Julien Lamy

Personal information
- Full name: Julien Elie Lamy
- Date of birth: 6 November 1999 (age 26)
- Place of birth: Paris, France
- Height: 1.85 m (6 ft 1 in)
- Position: Winger

Team information
- Current team: Lokomotiv Plovdiv
- Number: 99

Youth career
- Plabennec
- 0000–2016: AS Brestoise
- 2016–2017: Brest

Senior career*
- Years: Team / Apps / (Gls)
- 2017–2018: Plabennec / 16 / (1)
- 2019–2020: Rotherham United / 3 / (0)
- 2020: → AFC Wimbledon (loan) / 2 / (0)
- 2021: Grimsby Town / 9 / (0)
- 2021–2023: Enosis Neon Paralimni / 57 / (10)
- 2023: Celje / 11 / (0)
- 2024: Mura / 11 / (1)
- 2024–: Lokomotiv Plovdiv / 71 / (12)

= Julien Lamy =

French footballer (born 1999)

Julien Elie Lamy (born 6 November 1999) is a French professional footballer who plays as a winger for Bulgarian First League club Lokomotiv Plovdiv.

Having started his career in his native France with Brest II and Plabennec, Lamy has also played in England with Rotherham United, AFC Wimbledon and Grimsby Town.

==Career==
Born in Paris, Lamy started his career in Plabennec. Later he moved to AS Brestoise, and in the 2016–17 season he played for Stade Brestois, before signing for his former club, Plabennec, in July 2017. He was released by Plabennec at the end of the 2017–18 season. During the 2018–19 season he had trials with English clubs West Bromwich Albion and Nottingham Forest. After also trialling with Rotherham United, he signed a one-year contract with the club in June 2019.

Lamy made his senior debut for Rotherham United on 8 October 2019, in the EFL Trophy.
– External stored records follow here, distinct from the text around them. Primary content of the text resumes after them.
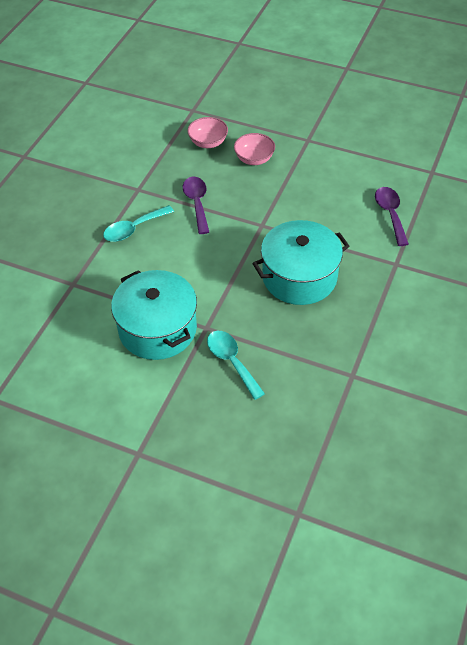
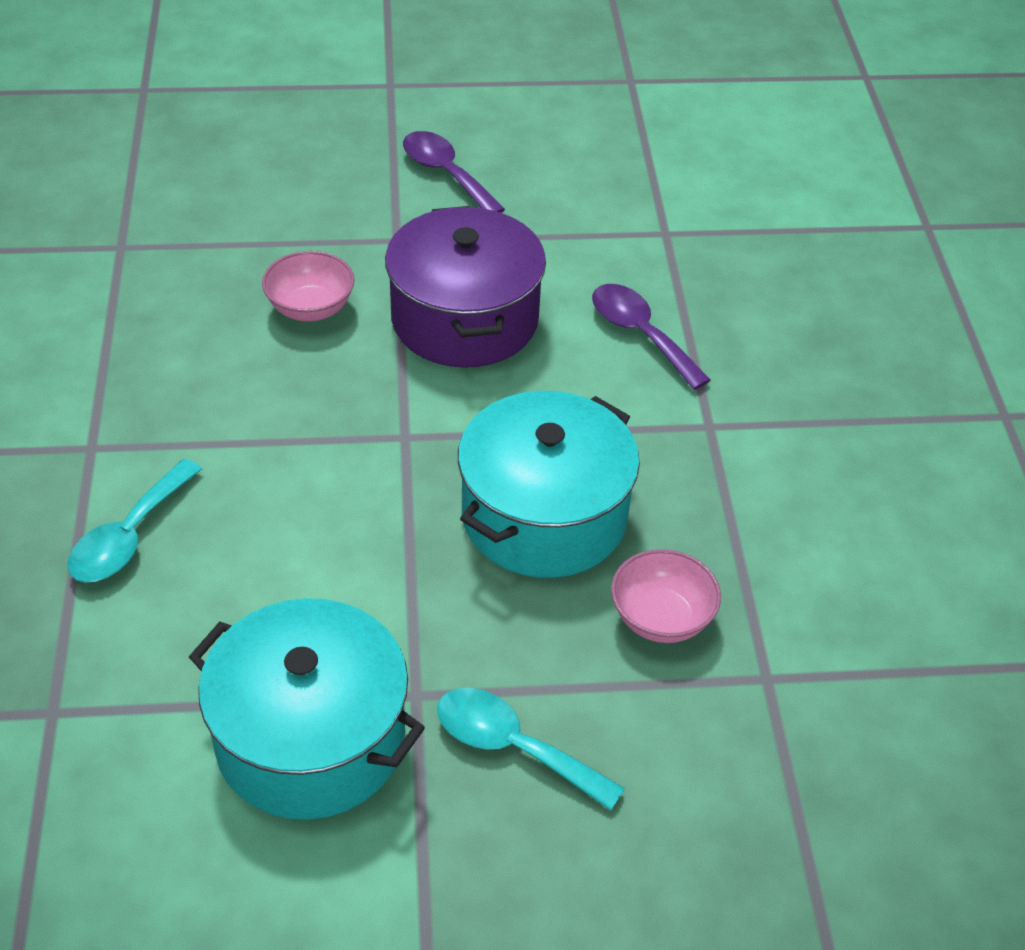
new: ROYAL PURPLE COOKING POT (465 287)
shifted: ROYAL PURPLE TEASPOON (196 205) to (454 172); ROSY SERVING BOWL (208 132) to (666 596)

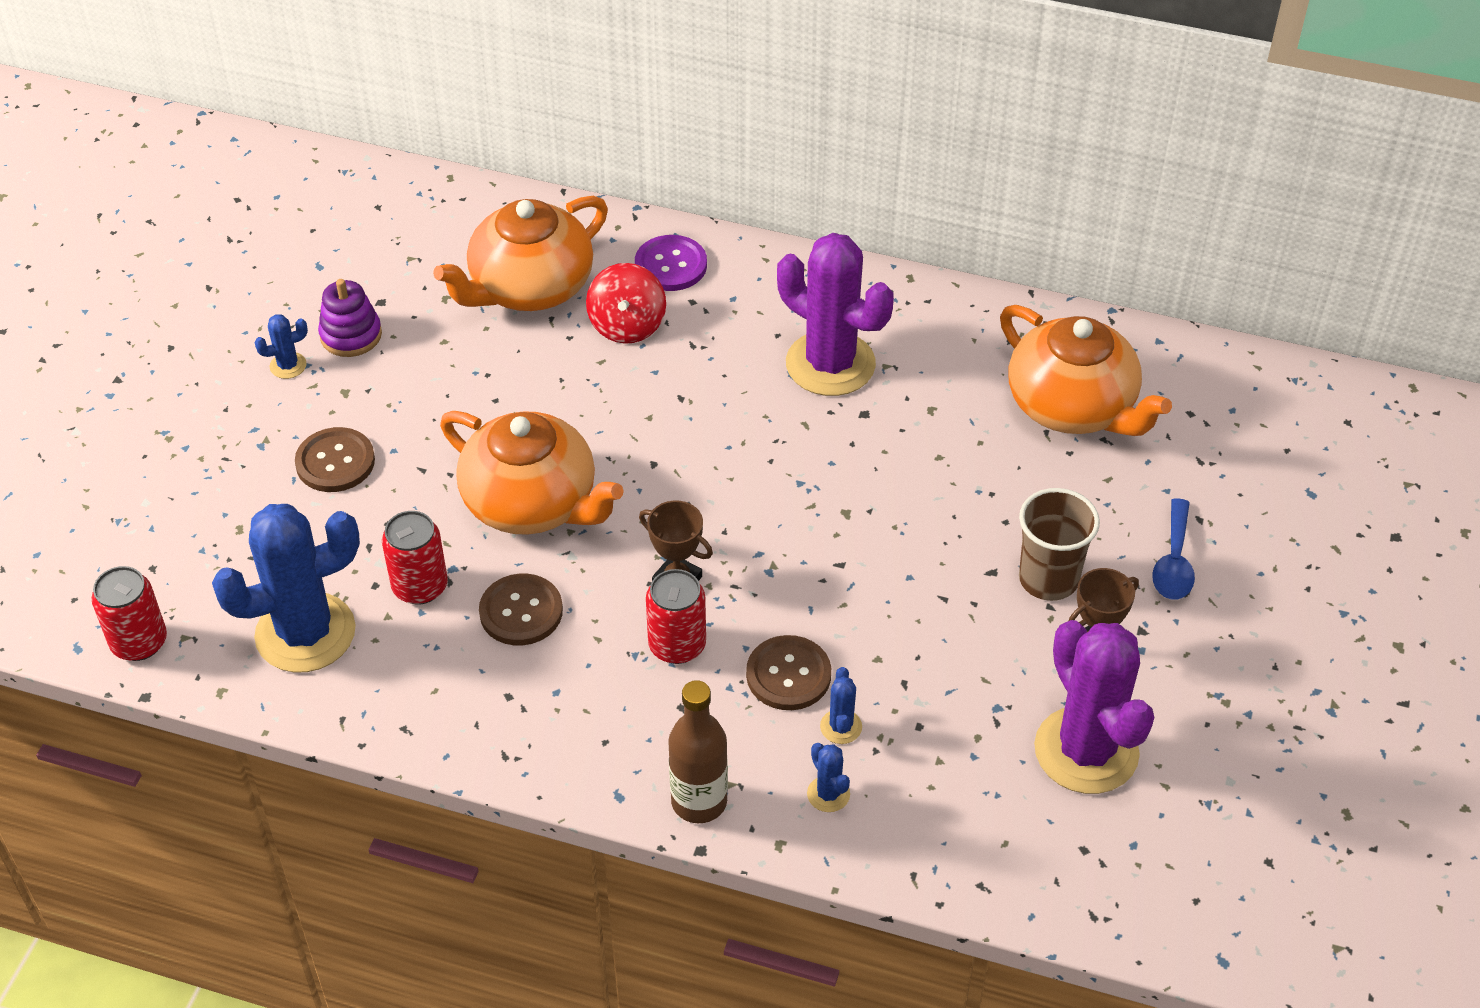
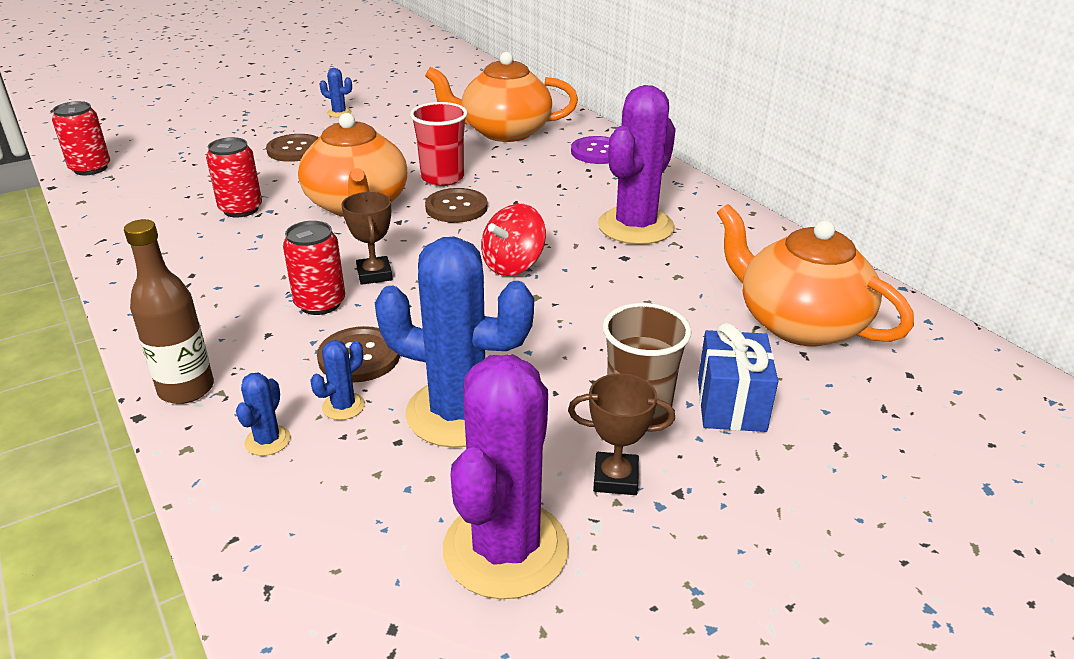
gone: ROYAL PURPLE STACKING RINGS (350 318); COBALT TEASPOON (1173 548)
new: SCARLET CUP (439 144); COBALT PRESENT (738 377)
shifted: COBALT SAGUARO CACTUS (286 588) to (454 342); BROWN SEWING BUTTON (521 609) to (456 205); SCARLET TOY TOP (626 303) to (513 240)
rotated: ROYAL PURPLE SAGUARO CACTUS (835 314) = (637 165) 45 degrees clockwise; BRIGHT ORANGE TEA POT (1086 370) = (815 275) 135 degrees clockwise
In January 2020, manager Paul Warne said Lamy had to impress whilst playing for the reserves if he wanted more first-team appearances.

On 31 January 2020, Lamy joined AFC Wimbledon on loan for the rest of the 2019–20 season. After the season, he was released by Rotherham United.

He signed for Grimsby Town on 5 February 2021, following a trial. On 12 May 2021 it was announced that he would leave Grimsby at the end of the season, following the expiry of his contract.

For the 2021–22 season, Lamy signed for Cypriot Second Division side Enosis Neon Paralimni.

In July 2023, he signed for Slovenian PrvaLiga club Celje on a contract until 2025. He moved to Mura in early 2024, before signing for Bulgarian club Lokomotiv Plovdiv in July 2024.